De voorspellingen over een olieprijs van 20 of 30 dollar per vat vliegen me de laatste weken om de oren, maar wie had dat in augustus vorig jaar op zijn 2015-lijstje staan? Ik niet in ieder geval.
Voor mij is wel duidelijk dat hier sprake is van een zekere politieke invloed (schalieproducenten en/of Poetin-pesten). Een halvering van de olieprijs in zo’n korte tijd kan namelijk nooit de weerspiegeling zijn van veranderende vraag en aanbod.
Over de gevolgen van een structureel lage olieprijs durf ik minder te speculeren. Wegen de economische voordelen op tegen de verloren miljardeninvesteringen van schalieolie- en gasproducenten, BR(IC)-beleggers en een verdere devaluatie van de Russische roebel en Braziliaanse real?

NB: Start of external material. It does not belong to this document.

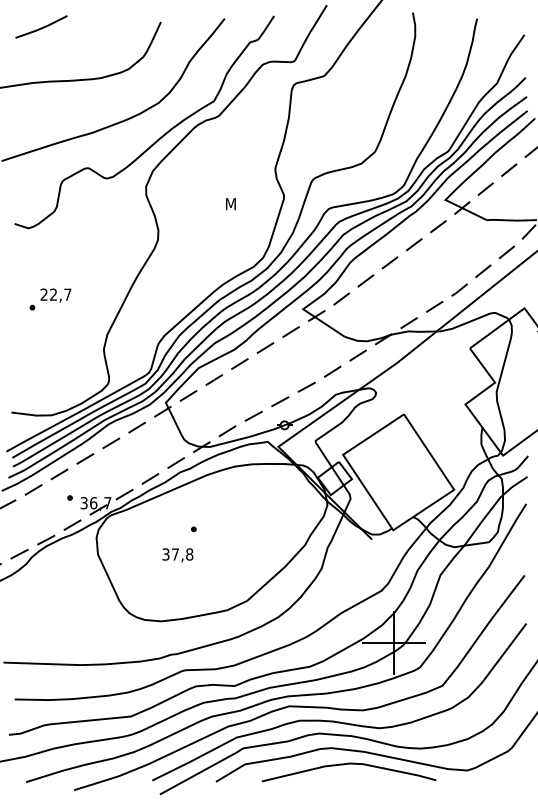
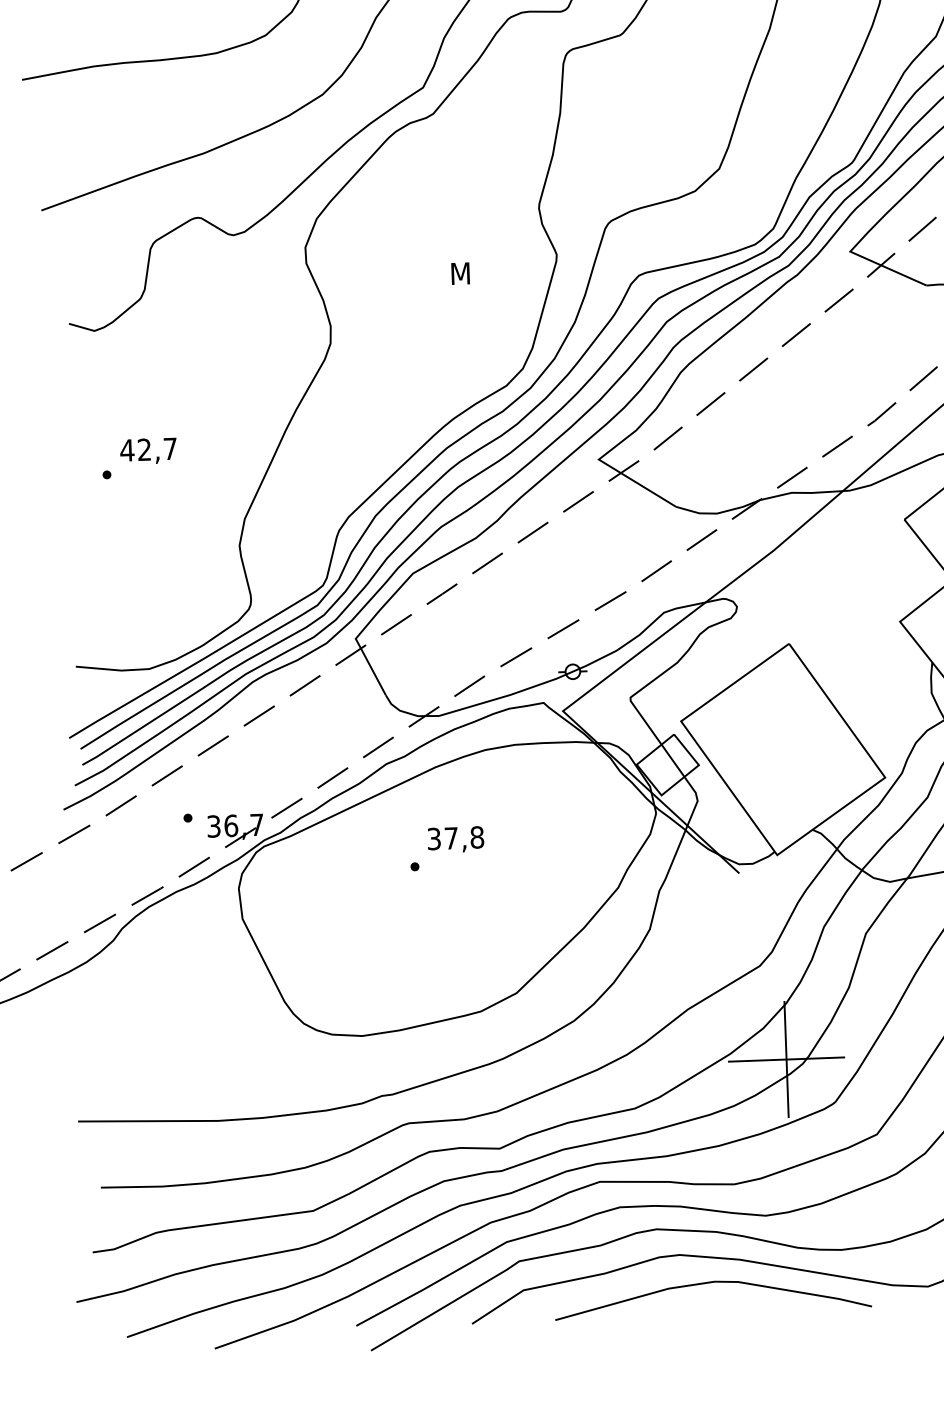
text: (43, 294) -> (126, 450), 22,7 -> 42,7
text: (177, 555) -> (455, 840), moved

Ik denk dat alleen Mr. Market het antwoord kan geven.
Oliecrash
Het is in ieder geval duidelijk dat mijn Alternatieve AEX in veel grotere mate dan de AEX last heeft gehad van de oliecrash. Niet alleen Petrobras, geplaagd in haast Bijbelse proporties, maar ook de in Nederland relatief onbekende Nederlandse chemiereus LyondellBasell, staalfabrikant Ternium en de Noorse bank (!) Sparebank 1 SR Bank.
Dit toont een trend aan die het afgelopen decennium absent was: bedrijven uit grondstofrijke landen, of met een grote exposure naar die landen, worden gemeden ten gunste van de degelijke AEX-bedrijven.

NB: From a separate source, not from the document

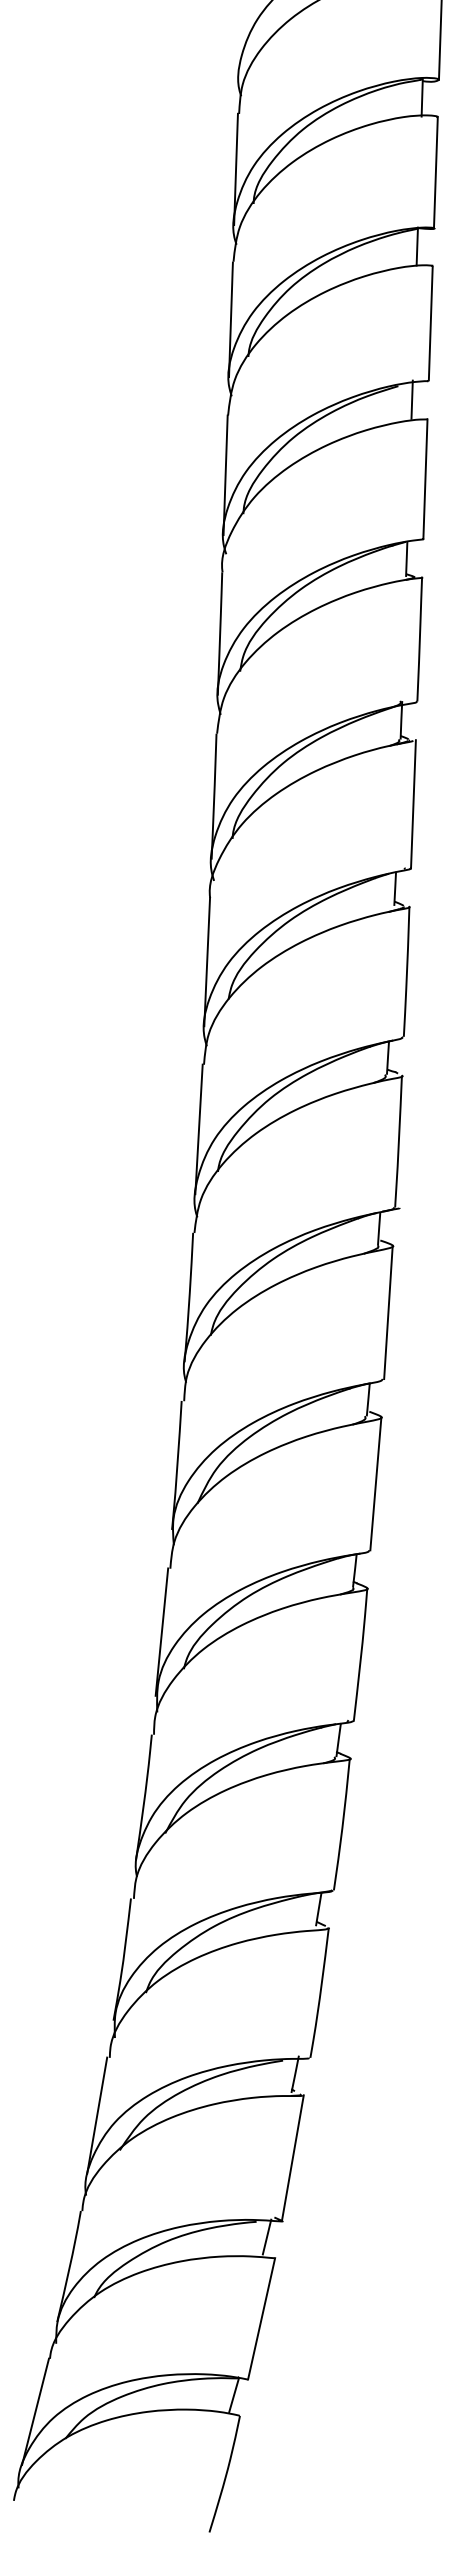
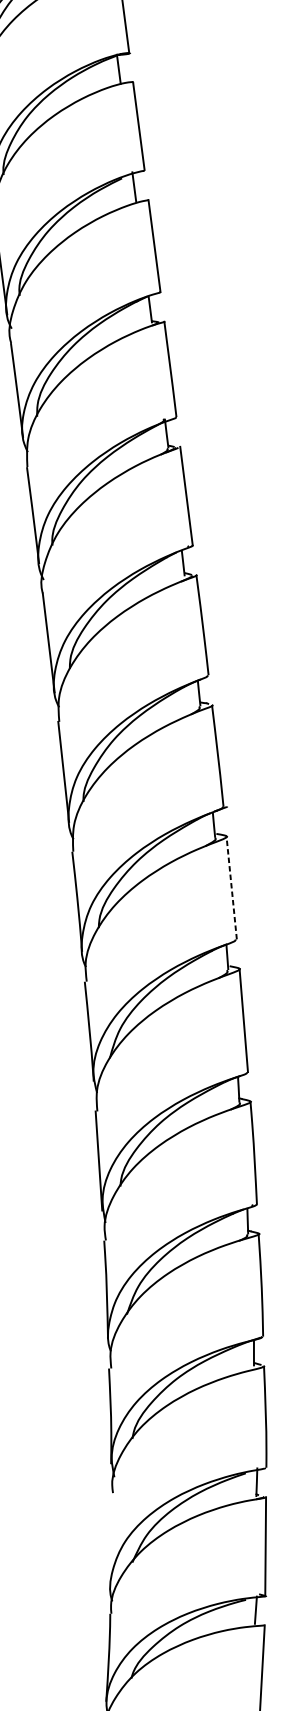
line: (388, 1312) -> (231, 887), solid -> dashed
line: (97, 2115) -> (110, 1538), removed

De daling van Royal Dutch Shell vanaf de top (circa 14%) is niet kinderachtig, maar valt in het niet bij die van Braziliaanse en Russische olieproducenten.
Commodity countries
Dat betekent niet dat de commodity countries nu geen kansen meer bieden. Integendeel, het verleden heeft bewezen dat extreme overdrijving gepaard gaat met het meeste rendementspotentieel.
Neem het Noorse Prosafe, dat ik op IEX tegen drie keer de winst aantrekkelijker noemde dan SBM Offshore. Sinds die publicatie steeg het aandeel ruim 10%, ondanks een verder dalende olieprijs.
Prosafe (wit) vs Crude Oil (groen). Bron: Bloomberg. Klik op de grafiek voor een grote versie
Ook voor Petrobras reken ik nog steeds op een snel herstel, maar gelet op de laatste ontwikkelingen kan dat herstel dan het beste aangegrepen worden om de positie af te bouwen.
Ik put graag uit ervaringen, maar een semi-staatsbedrijf dat de cijfers niet goedgekeurd krijgt, voor miljarden heeft gefraudeerd en tegelijkertijd één van de meest waardevolle olievelden ooit aanboort… dat ken ik nog niet.
Niet omlaag
Noorse banken bieden mijn inziens zelfs kansen bij een olieprijs van 20 dollar per vat en de chemiesector zie ik alleen instorten als de economie wereldwijd krimpt.
Voor wat het waard is: analisten zijn het hiermee ogenschijnlijk eens, want de winstverwachting van de genoemde bank en chemiereus zijn de afgelopen maanden veel minder hard gedaald dan de koers.
Winstverwachting Sparebank 1 SR Bank 2015 (rood) ten opzichte van koers (wit).
Bron: Bloomberg. Klik op de grafiek voor een grote versie
Voor de volledigheid: in de staalsector valt er momenteel weinig te kiezen; alles ligt er beroerd bij. De Noorse indirecte oliespelers Prosafe en TGS-Nopec bieden fundamenteel gezien nog steeds meer kansen dan SBM Offshore en Fugro en hebben bovendien een verwaarloosbare weging in de index.
Om de AEX de komende maanden te verslaan heb ik een herstel van de zwaarst wegende aandelen nodig. En daarna een alternatief voor Shell die een langdurig lage olieprijs aankan en die hoop ik binnenkort al te kunnen presteren.